Over time and after accumulating significant experience in that field, he received up to 70 doctors from all over the world to be trained by him.
In the US, “I operate, I am in charge of everything relating to laparoscopic and robotic surgery in the area of oncology; and besides surgery, I participate in teaching”, stated Sotelo.

Sotelo, who joined the team of professors from the USC School of Medicine in August 2015, also said that he shares his knowledge with colleagues all over the world in an annual medical conference, where he performs“live surgery”.

“Today I just operated on a patient who had two years with a probe and who could not urinate”, said the expert, referring to the satisfactions his profession has given him.

“It was a Mexican patient, he was scared, he was terrified to undergo prostate surgery. I met him, we talked to him, we developed an immediate connection, and then he said: God’s timing is perfect. I found the surgeon who will operate on me”, said Sotelo.

“I just operated on him and the surgery results are spectacular”, said Sotelo, who has performed more than 2,300 surgeries during his professional career, including procedures in 24 countries.

He considers that one of his greatest contributions is being a pioneer in complex urinary fistula surgeries, using surgical methods that have been published in scientific journals.

Inderbir Gill, the chairman and a professor of the Institute of Urology at USC, told Efe that “Dr.
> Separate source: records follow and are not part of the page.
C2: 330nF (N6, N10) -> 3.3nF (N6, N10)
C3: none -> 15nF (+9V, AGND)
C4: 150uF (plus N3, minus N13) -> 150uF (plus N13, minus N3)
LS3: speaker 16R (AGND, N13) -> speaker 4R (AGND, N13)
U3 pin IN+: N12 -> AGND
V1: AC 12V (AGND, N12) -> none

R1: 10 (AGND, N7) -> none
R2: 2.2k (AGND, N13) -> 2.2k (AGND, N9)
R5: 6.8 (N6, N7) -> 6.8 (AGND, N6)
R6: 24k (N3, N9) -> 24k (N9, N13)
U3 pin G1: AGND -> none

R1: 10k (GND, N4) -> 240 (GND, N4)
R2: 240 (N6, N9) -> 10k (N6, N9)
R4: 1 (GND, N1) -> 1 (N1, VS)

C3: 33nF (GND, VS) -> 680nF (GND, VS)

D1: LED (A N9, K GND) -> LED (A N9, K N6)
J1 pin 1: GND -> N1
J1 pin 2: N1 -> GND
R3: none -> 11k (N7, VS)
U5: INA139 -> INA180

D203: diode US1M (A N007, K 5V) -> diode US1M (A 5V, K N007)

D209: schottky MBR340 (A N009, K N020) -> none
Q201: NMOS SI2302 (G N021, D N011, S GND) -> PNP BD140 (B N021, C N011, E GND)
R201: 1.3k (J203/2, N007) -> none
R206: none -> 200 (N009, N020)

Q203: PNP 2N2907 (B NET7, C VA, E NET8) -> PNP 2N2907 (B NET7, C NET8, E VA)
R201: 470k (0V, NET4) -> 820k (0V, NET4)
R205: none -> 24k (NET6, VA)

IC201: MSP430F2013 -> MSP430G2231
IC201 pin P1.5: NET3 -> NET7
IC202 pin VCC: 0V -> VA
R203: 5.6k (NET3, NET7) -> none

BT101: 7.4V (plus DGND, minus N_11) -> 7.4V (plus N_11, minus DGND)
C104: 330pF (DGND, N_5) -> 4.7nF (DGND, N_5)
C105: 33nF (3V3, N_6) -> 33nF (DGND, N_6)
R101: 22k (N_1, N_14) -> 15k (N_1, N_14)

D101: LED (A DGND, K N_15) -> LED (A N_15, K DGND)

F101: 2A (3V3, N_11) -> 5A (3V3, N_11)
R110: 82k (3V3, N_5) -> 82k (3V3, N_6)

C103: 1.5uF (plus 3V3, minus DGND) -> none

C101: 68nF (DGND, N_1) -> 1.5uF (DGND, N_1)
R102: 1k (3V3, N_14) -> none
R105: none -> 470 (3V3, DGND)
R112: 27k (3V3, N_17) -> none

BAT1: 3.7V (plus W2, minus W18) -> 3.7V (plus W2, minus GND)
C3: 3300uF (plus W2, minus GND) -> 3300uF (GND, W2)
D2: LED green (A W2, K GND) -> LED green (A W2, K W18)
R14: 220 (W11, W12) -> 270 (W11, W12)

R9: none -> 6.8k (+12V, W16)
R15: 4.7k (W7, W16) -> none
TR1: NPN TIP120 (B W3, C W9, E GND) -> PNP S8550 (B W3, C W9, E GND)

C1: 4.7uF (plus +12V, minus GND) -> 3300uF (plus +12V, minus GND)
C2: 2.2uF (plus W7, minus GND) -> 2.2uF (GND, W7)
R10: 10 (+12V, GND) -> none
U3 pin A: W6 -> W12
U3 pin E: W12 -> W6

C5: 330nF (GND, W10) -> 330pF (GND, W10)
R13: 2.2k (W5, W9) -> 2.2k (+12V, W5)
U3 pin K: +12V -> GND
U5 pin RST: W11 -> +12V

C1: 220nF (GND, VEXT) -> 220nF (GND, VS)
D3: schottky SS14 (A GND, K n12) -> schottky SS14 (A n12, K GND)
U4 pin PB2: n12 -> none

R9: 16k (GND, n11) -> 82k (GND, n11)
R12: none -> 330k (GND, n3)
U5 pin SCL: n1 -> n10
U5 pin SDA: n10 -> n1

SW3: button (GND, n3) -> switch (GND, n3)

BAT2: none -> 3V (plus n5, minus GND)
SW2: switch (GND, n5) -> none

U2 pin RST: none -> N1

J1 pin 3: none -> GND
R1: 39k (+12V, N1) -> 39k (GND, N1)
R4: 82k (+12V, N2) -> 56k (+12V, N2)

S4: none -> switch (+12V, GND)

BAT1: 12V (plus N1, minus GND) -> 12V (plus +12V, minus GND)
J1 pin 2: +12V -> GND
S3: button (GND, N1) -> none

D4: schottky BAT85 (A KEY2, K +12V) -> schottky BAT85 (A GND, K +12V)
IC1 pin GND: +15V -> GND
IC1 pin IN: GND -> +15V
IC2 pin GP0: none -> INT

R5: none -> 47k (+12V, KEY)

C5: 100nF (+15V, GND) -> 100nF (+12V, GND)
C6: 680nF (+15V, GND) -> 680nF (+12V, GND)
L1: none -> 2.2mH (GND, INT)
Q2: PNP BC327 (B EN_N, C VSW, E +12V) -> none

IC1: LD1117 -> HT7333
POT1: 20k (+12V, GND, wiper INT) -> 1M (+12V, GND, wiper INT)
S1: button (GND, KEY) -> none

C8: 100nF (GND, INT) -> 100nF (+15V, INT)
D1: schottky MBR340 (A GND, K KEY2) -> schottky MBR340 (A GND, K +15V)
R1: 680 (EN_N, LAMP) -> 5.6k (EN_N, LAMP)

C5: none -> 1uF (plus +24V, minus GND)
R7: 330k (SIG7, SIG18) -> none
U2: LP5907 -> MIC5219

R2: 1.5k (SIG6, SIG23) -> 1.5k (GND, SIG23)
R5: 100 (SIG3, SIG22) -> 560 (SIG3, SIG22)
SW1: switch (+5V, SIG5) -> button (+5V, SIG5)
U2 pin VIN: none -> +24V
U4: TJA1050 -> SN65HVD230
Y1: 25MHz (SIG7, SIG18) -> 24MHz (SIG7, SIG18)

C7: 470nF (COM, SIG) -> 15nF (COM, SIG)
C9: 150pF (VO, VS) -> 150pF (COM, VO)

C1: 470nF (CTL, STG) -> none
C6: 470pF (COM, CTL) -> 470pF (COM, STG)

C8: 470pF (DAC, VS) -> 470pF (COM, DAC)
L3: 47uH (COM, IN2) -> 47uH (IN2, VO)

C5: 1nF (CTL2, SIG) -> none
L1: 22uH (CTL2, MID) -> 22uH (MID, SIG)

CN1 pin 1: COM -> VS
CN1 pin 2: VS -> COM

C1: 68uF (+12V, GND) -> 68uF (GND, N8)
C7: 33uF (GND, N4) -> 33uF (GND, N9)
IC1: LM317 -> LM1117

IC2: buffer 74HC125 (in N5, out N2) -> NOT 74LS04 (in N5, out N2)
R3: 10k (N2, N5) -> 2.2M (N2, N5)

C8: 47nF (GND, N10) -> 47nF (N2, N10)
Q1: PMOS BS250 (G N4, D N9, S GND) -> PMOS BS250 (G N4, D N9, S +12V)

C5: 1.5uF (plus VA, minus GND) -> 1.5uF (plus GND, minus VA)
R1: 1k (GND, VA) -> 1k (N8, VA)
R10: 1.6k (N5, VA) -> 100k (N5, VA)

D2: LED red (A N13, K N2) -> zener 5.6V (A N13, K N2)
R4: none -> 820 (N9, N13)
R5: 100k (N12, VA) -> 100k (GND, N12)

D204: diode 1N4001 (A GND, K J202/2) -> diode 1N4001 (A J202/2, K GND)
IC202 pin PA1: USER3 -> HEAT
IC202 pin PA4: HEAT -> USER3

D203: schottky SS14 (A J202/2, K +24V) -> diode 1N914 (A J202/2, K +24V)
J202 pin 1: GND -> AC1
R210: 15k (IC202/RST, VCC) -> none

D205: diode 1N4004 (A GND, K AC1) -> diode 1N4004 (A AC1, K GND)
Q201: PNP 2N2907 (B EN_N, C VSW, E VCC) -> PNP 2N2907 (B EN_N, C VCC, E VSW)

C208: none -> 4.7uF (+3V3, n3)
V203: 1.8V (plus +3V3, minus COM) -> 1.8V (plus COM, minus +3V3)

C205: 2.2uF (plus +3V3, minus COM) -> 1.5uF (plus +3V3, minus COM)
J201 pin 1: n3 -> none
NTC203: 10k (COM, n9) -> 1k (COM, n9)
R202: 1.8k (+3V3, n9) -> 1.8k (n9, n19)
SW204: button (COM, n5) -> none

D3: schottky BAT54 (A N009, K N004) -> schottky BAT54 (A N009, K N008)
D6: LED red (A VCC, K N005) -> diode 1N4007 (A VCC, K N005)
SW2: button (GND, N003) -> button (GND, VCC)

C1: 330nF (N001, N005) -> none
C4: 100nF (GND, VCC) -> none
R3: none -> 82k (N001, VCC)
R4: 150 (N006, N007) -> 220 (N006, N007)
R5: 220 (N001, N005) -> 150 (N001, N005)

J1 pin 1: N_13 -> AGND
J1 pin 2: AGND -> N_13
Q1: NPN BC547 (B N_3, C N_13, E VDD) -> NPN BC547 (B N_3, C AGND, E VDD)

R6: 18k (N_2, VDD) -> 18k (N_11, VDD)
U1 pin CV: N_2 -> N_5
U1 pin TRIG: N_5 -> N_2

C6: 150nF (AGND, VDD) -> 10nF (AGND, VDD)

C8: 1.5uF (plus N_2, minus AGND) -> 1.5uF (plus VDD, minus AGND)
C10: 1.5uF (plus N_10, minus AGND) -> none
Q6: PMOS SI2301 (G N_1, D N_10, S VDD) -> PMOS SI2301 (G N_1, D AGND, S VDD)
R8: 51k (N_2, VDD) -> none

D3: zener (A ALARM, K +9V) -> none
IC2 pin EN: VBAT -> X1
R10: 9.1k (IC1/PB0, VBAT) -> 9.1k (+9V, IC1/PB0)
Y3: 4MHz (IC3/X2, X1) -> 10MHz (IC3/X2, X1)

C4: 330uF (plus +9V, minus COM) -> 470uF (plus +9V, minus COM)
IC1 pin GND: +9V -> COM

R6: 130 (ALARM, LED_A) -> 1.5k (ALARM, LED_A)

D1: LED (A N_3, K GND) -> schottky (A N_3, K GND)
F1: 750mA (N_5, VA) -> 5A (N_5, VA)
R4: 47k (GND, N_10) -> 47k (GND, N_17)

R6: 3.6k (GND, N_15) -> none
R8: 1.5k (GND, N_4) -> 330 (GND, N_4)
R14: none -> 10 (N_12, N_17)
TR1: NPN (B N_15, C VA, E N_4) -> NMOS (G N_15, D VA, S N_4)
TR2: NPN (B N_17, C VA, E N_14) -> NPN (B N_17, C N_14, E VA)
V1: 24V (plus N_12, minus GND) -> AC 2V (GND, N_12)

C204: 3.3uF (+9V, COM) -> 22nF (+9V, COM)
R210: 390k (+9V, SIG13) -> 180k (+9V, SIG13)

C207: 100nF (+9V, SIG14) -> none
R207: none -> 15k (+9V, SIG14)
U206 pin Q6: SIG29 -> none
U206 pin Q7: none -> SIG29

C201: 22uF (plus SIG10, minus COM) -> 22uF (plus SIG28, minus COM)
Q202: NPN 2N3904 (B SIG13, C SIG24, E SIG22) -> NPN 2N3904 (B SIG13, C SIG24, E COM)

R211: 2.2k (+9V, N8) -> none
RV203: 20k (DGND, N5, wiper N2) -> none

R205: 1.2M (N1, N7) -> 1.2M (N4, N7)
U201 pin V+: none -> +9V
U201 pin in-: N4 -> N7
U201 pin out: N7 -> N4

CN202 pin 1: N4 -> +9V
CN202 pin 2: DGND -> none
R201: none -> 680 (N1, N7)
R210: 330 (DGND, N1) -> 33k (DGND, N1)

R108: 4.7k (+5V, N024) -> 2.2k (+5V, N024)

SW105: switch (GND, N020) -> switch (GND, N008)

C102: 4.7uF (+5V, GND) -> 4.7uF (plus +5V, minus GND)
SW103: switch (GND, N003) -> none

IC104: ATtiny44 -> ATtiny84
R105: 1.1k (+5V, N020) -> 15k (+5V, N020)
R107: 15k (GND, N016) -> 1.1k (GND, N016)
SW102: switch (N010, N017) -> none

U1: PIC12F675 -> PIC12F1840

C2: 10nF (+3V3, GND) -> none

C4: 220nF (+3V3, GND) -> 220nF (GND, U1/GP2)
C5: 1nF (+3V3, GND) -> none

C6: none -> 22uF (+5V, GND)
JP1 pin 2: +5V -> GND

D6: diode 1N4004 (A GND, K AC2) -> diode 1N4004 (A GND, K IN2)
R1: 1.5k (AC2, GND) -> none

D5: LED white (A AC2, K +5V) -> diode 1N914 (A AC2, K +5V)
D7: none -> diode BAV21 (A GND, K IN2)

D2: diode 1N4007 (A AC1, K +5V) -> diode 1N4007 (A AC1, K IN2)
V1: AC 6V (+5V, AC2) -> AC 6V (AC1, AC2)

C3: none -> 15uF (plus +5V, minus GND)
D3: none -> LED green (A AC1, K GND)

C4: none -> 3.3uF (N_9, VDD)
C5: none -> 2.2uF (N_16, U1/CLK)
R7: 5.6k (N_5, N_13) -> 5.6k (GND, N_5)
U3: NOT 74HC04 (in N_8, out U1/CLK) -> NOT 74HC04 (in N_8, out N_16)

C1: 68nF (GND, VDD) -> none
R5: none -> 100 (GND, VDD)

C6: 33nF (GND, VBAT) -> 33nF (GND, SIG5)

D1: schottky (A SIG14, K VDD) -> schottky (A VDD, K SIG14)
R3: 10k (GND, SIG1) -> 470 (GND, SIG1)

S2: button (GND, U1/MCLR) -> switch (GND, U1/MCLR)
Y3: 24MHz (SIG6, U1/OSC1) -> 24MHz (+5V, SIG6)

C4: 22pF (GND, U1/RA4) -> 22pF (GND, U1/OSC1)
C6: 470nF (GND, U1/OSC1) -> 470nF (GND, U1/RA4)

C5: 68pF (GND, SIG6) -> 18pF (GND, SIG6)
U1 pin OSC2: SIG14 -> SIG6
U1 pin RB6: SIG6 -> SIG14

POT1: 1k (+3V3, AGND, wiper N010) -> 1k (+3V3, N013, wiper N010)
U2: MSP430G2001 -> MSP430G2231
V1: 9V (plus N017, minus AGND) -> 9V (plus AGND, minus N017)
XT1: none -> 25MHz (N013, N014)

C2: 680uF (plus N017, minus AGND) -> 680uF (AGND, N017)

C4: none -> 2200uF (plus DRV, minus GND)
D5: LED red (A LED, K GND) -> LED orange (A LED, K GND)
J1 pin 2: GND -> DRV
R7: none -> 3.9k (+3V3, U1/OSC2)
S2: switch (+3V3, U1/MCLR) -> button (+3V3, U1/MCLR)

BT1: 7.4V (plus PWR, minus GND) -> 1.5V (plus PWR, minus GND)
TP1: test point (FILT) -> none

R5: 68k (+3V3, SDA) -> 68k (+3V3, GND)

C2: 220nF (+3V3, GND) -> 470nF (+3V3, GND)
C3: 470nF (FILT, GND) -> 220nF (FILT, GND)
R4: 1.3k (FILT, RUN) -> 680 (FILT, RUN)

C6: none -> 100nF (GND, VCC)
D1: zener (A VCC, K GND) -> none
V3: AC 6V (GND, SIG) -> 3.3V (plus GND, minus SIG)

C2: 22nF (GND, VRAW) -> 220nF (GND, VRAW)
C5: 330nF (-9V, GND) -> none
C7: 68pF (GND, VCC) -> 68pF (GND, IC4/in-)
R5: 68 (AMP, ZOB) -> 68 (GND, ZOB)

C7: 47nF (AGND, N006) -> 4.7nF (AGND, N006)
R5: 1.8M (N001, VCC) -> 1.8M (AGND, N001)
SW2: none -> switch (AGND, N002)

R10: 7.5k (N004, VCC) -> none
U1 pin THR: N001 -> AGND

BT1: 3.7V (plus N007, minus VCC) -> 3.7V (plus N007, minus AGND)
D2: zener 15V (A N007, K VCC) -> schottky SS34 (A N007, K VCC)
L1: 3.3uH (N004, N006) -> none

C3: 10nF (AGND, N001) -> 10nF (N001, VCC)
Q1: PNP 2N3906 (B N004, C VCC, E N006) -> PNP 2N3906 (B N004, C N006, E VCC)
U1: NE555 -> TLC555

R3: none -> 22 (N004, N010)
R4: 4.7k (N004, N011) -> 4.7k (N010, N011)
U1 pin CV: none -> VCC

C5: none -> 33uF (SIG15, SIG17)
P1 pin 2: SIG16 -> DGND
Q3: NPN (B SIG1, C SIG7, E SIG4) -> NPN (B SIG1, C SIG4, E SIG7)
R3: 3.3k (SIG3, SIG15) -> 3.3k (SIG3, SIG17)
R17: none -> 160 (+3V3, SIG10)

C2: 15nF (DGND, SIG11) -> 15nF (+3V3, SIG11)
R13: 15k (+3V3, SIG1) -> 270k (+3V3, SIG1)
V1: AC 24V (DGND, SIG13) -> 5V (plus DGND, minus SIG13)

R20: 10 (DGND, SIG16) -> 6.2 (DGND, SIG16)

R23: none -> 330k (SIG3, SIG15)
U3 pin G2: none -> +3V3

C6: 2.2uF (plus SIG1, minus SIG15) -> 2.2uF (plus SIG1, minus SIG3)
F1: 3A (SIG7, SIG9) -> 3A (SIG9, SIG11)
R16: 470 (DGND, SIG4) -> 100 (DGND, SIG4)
Sotelo is one of the leaders in robotic surgery in Latin America, and as USC is a leader in robotic surgery in the world, it is a natural integration”.

Aware that in the US union of health professionals Hispanics are needed to take care for patients of this demographic group, Gill recommended Latino students to collaborate with experts, seize the opportunities to obtain scholarships and do medical research.
The American Association of Medical Colleges (AAMC), in the report “Diversity in Physician Workforce: Facts and Figures 2014”, points out that by 2012 the total active doctors in the country increased to 834,769.

Of that amount, 48.9% are Caucasian, 11.7% are Asian, 4.1% are Afro-American, and 4.4% Latin-American.

Hispanics constitute 17.6% of the country’s total population.